A noter que des traitements alternatifs semblent prometteurs au vue de leur activité antiparasitaire, à l’image de certaines plantes, comme le sainfoin, ou des champignons prédateurs naturels des nématodes (D. flagrans). Ce mode de contrôle biologique viendrait enrichir les programmes classiques ayant déjà intégré des mesures zootechniques, agronomiques et chimiothérapeutiques. Il ne saurait se substituer totalement aux moyens chimiques mais permettrait de s’affranchir partiellement de l’administration d’anthelminthiques avec, en perspective, une augmentation de la durée d’efficacité des molécules les plus couramment employées.

 

CONCLUSION

Les chevaux continuent souvent d’être vermifugés trop fréquemment et leurs détenteurs ne collaborent pas suffisamment avec leur vétérinaire traitant pour l’élaboration de programmes de contrôle parasitaire durables adaptés à la situation et aux caractéristiques de l’élevage.

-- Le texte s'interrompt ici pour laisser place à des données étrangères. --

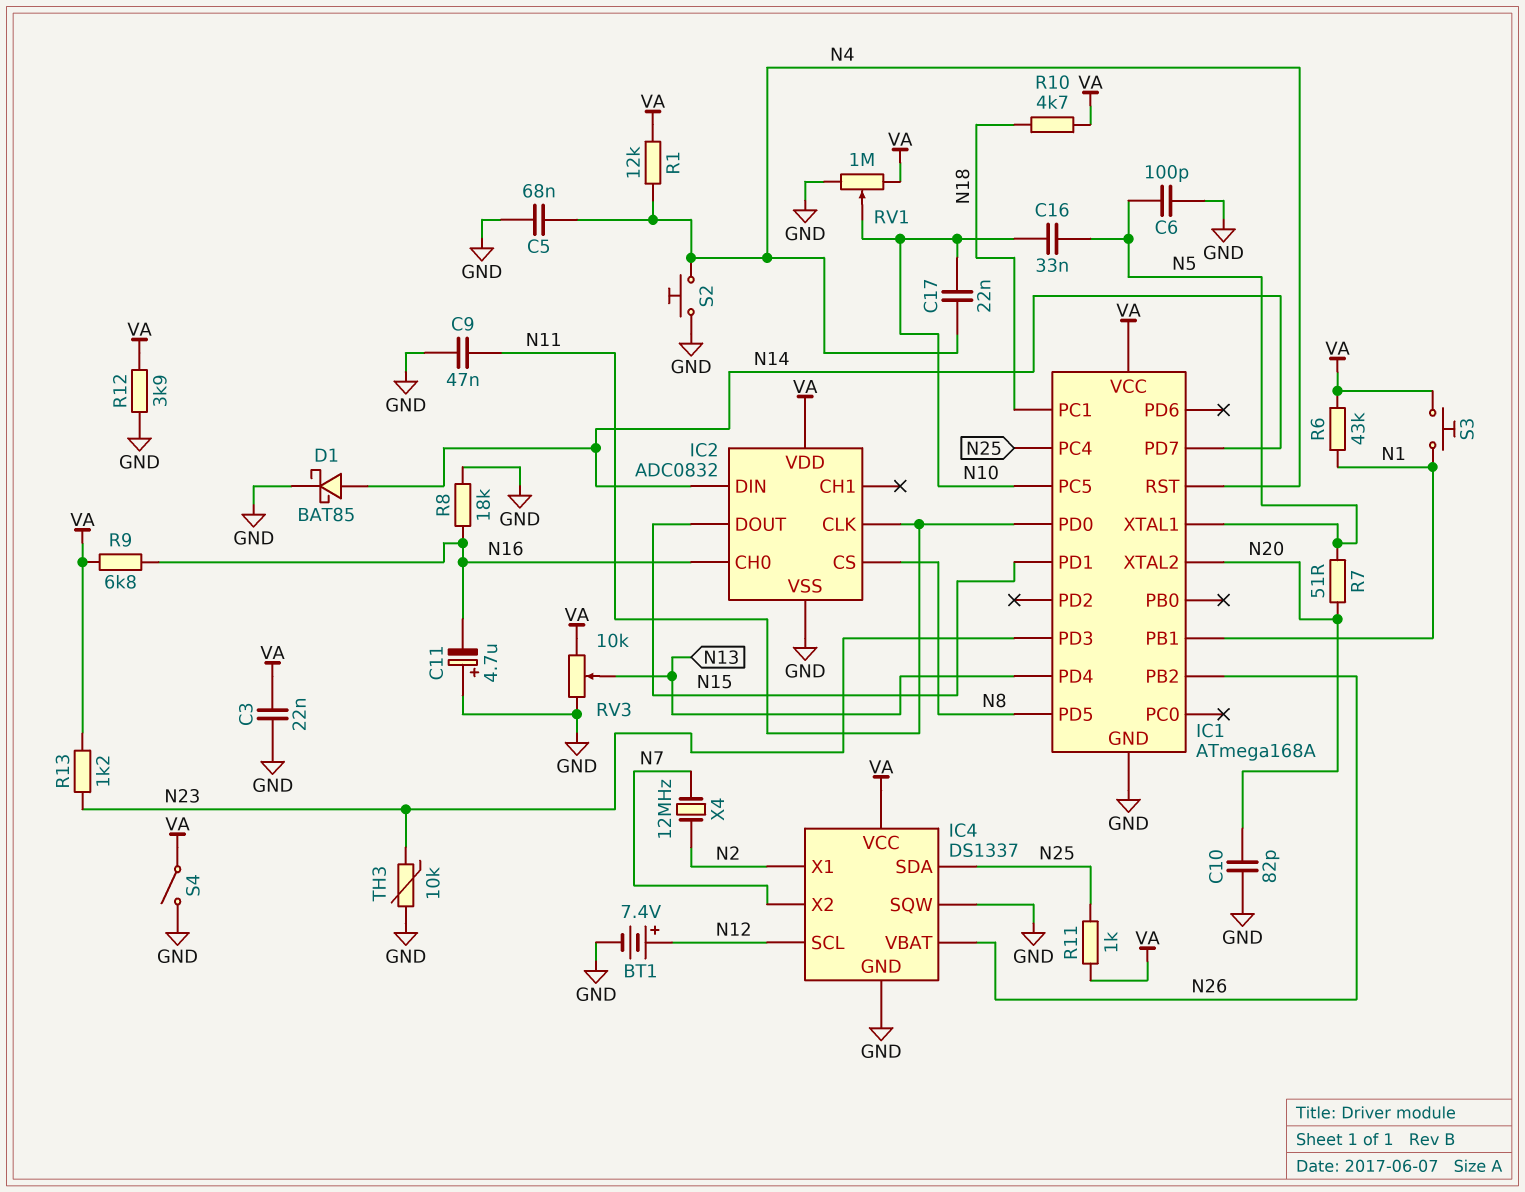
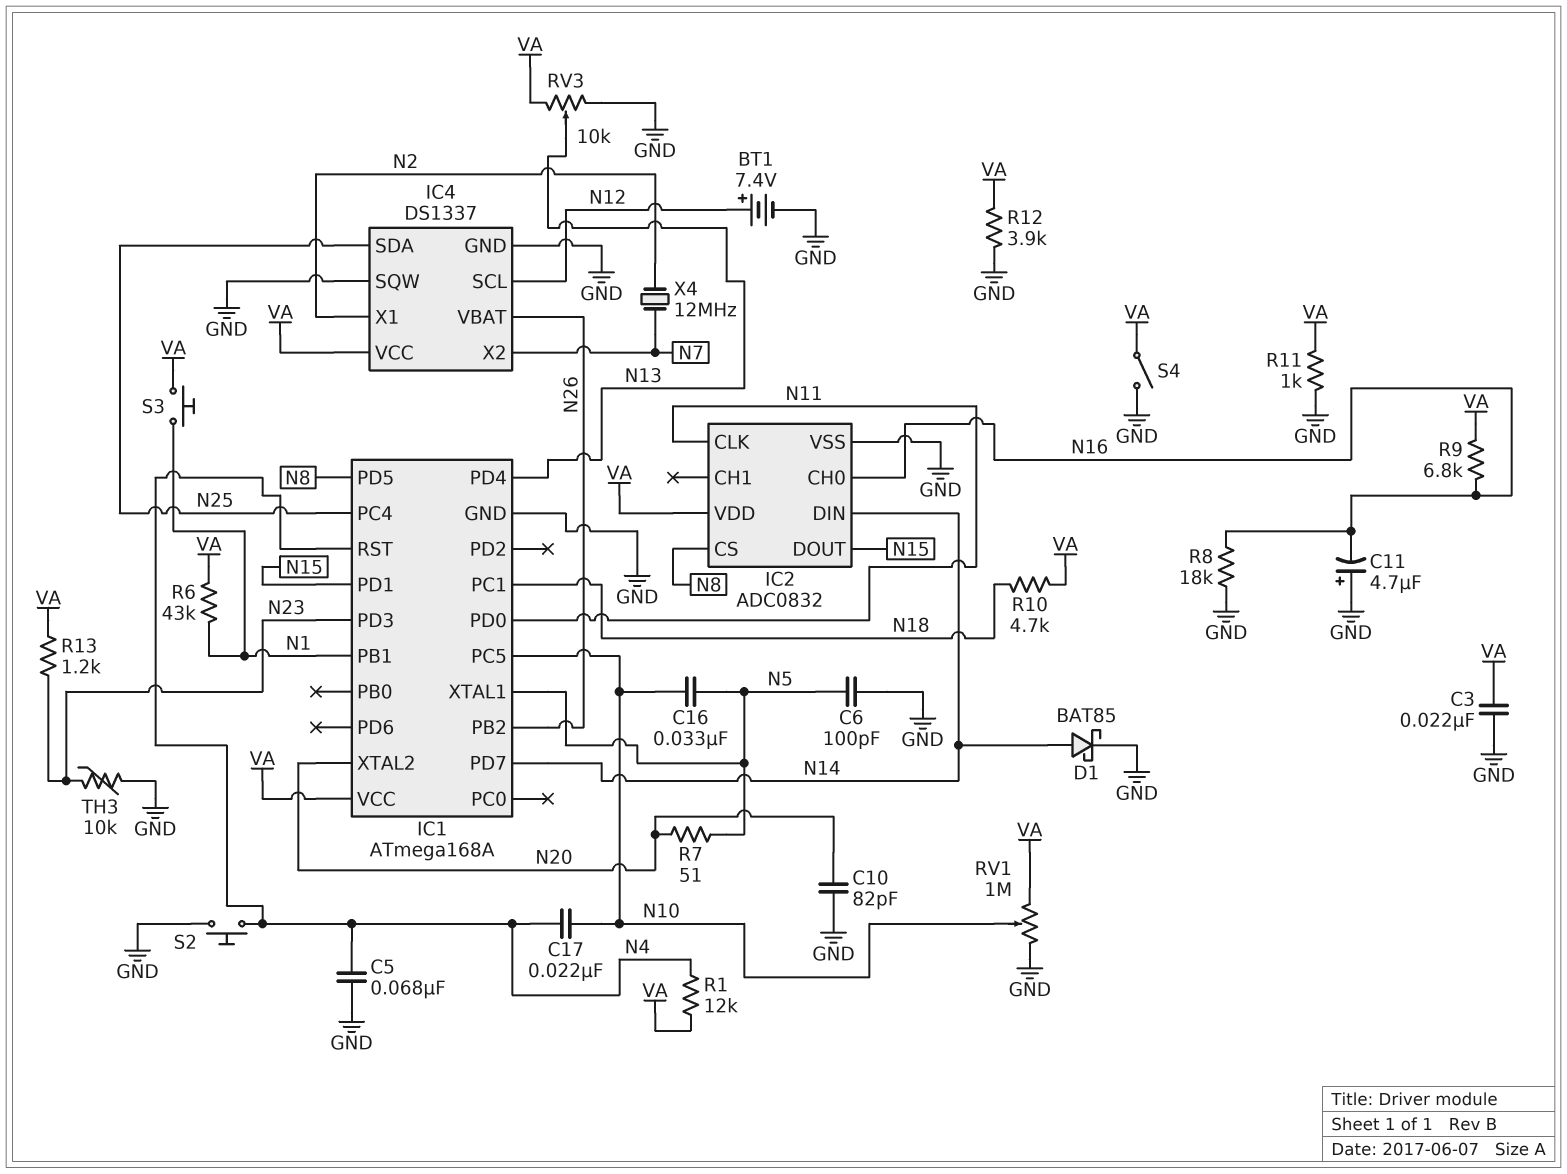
C9: 47nF (GND, N11) -> none
R11: 1k (N25, VA) -> 1k (GND, VA)

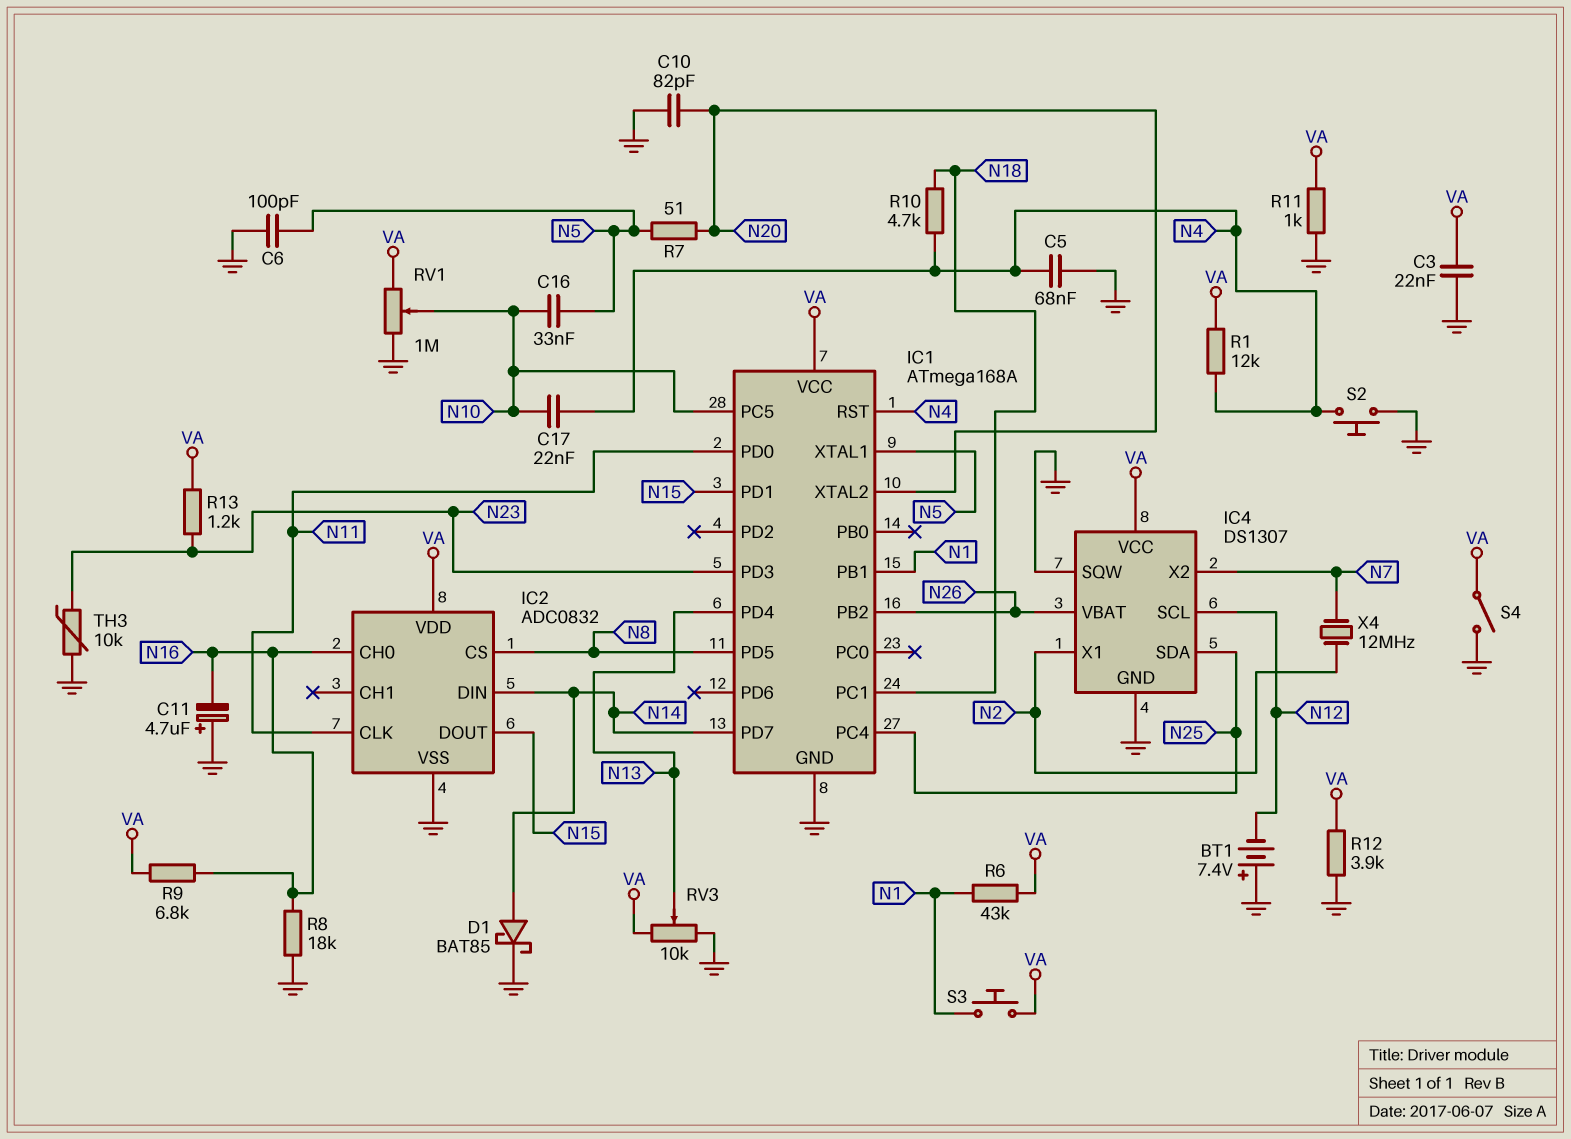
BT1: 7.4V (plus N12, minus GND) -> 7.4V (plus GND, minus N12)
IC4: DS1337 -> DS1307
R10: 4.7k (N18, VA) -> 4.7k (N4, N18)

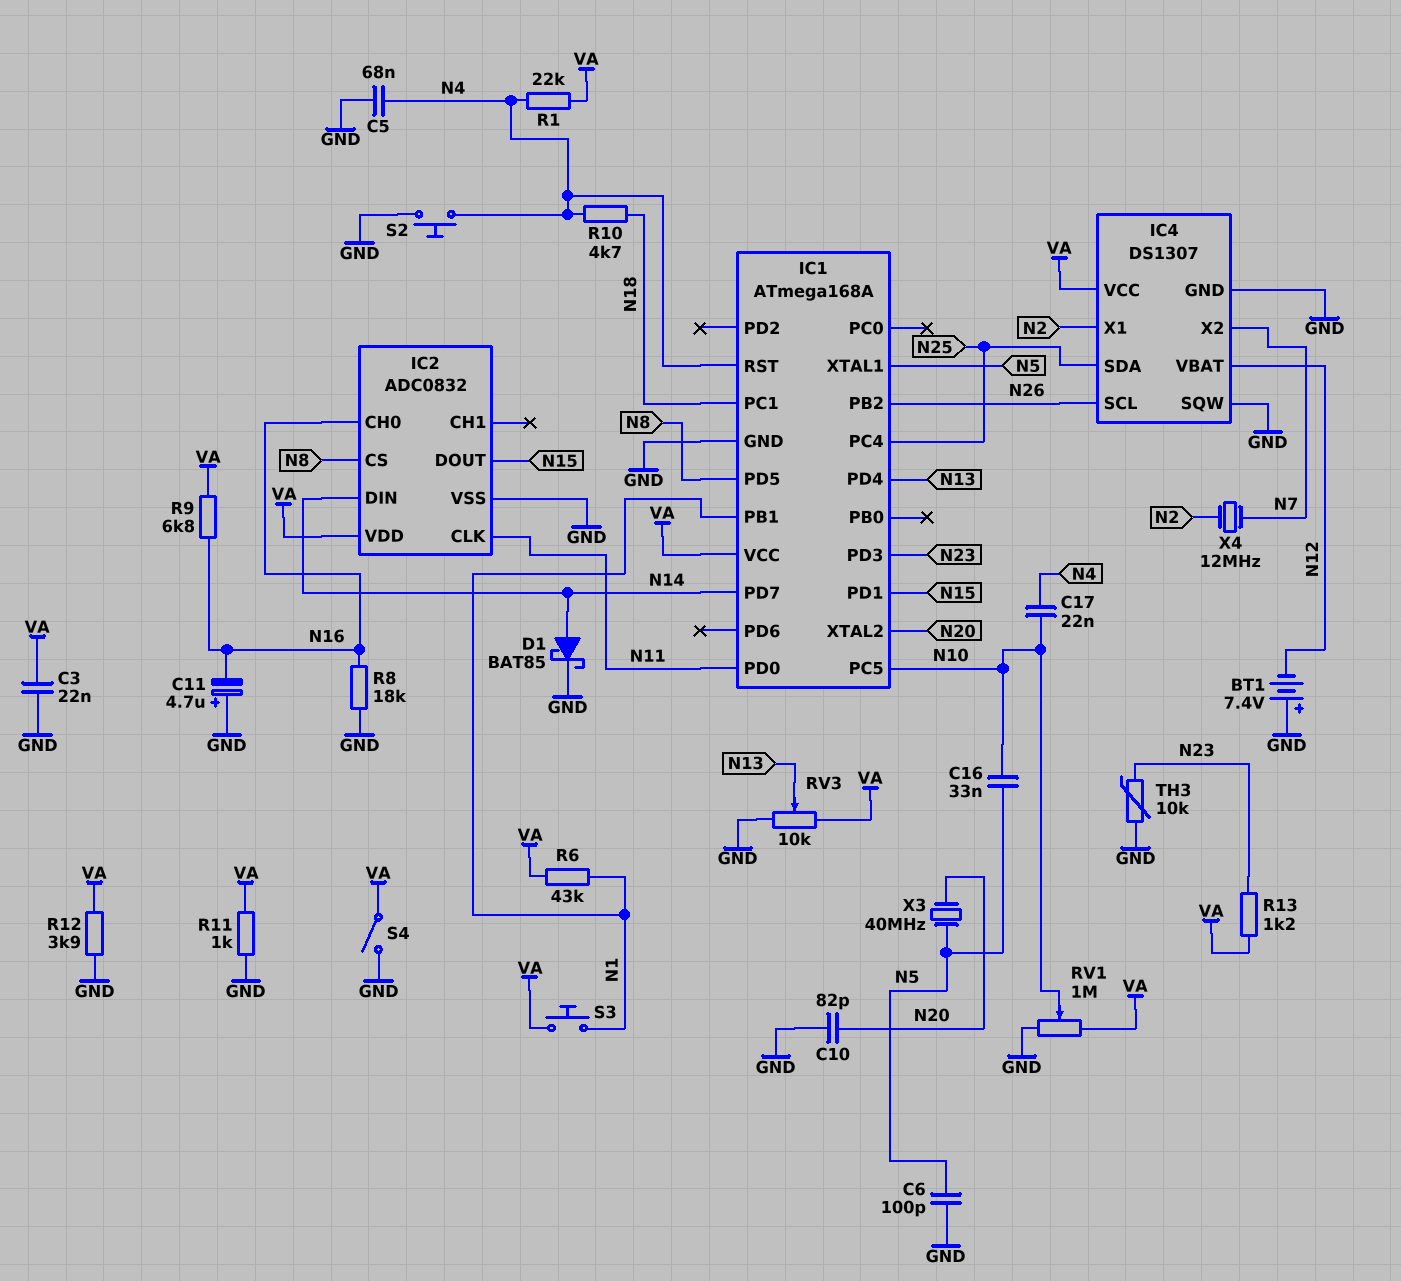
IC4 pin SCL: N12 -> N26
IC4 pin VBAT: N26 -> N12
R1: 12k (N4, VA) -> 22k (N4, VA)
R7: 51 (N5, N20) -> none
X3: none -> 40MHz (N5, N20)

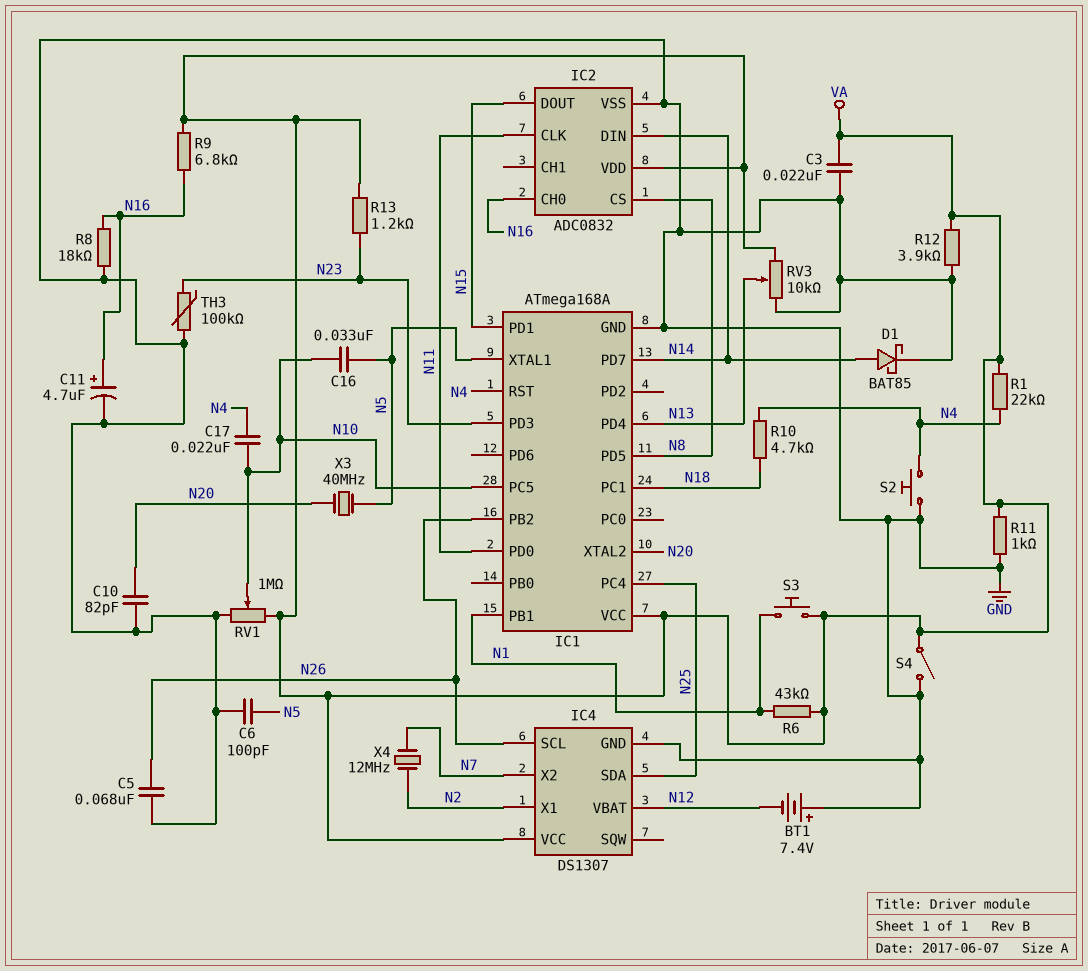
C5: 68nF (GND, N4) -> 68nF (GND, N26)
C11: 4.7uF (plus GND, minus N16) -> 4.7uF (plus N16, minus GND)
IC4 pin SQW: GND -> none
TH3: 10k (GND, N23) -> 100k (GND, N23)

La complexité de l’élaboration des programmes de contrôle du parasitisme et les compétences requises confèrent aux vétérinaires praticiens un rôle majeur dans la nécessaire réforme des pratiques. Les efforts de recherche devront se concentrer sur la mise au point de méthodes de diagnostic de la résistance fiables et utilisables en routine, dont des tests moléculaires, ainsi que sur l’exploration de solutions thérapeutiques alternatives ou adjuvantes.